Docker lets you build up your software from separate parts. Pick a web server, pick a web application framework, pick a database. You can keep each of these concerns separate, and connect them where needed. Need more database storage down the line? Just migrate that one docker container over to a database hosting service. And the beauty of it all is its super easy to migrate between servers.

Another great feature of docker-compose is configuration file overrides. For the situations where you require different configurations between your environment you can create separate docker overrides to extend the base configuration.


Version Control

I recommend creating two branches one for production and one for development versions.

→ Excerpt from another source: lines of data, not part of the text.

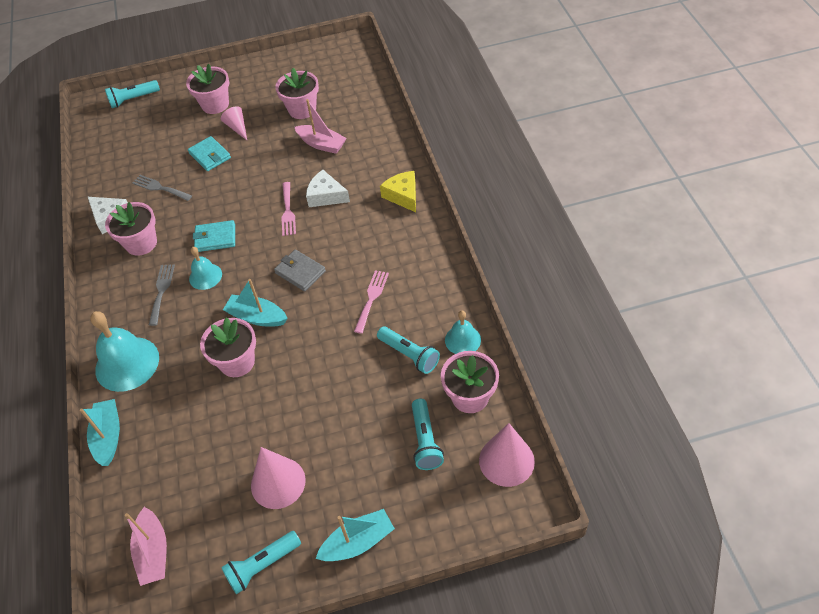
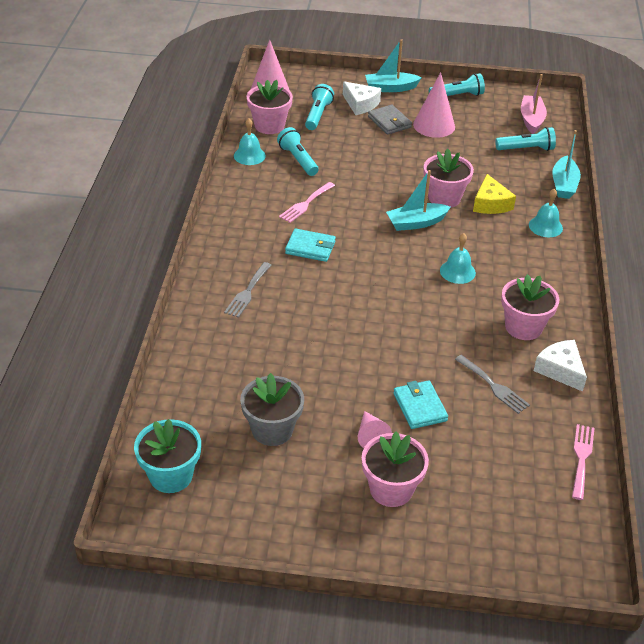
camera: 165 degrees left, 10 degrees down
(127, 363) = (545, 226): turquoise bell -> turquoise bell, size x0.56
(133, 99) = (518, 554): turquoise flashlight -> turquoise flashlight (526, 149)
(161, 291) = (506, 273): grey fork -> grey fork (247, 292)
(215, 238) = (438, 304): turquoise wallet -> turquoise wallet (310, 248)
(257, 317) = (416, 223): turquoise boat -> turquoise boat turned 120 degrees clockwise
(288, 211) = (349, 304): pink fork -> pink fork (581, 458)
(300, 272) = (361, 244): grey wallet -> grey wallet (389, 122)
(302, 109) = (272, 430): pink flower pot -> grey flower pot
(321, 144) = (272, 369): pink boat -> none
(326, 196) = (299, 306): white cheese -> white cheese (360, 104)
(348, 68) = (171, 475): none -> turquoise flower pot
(403, 196) = (219, 277): yellow cheese -> yellow cheese (490, 203)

I would make all modifications and feature implementations first to development where you can test them before merging them to the production branch and pulling the changes to the production server.

Depending on the scope of your project you could get more granular and create branches for each feature implementation and merge those to dev branch separately and test them there and then merge to production branch.

Version control is such a powerful tool and Github makes so many of these features so accessible and intuitive. Using pull requests and code review stages are great development practices and are so easy with GitHub's web interface.


VS Code & VS Code Remote

This is an extension for vscode that lets you connect vscode to your remote server as if it is local. You get your familiar project window but you have real-time control over your server. Fantastic.

In a perfect world we could publish changes with the push of one button and everything would just work however this is often not the case. Commands need to be run, packages downloaded, databases migrated, configuration files tweaked. VS Code Remote makes this a breeze. No longer do you feel like you're flying blind; pushing an update to the live site and to have no clue whats going wrong.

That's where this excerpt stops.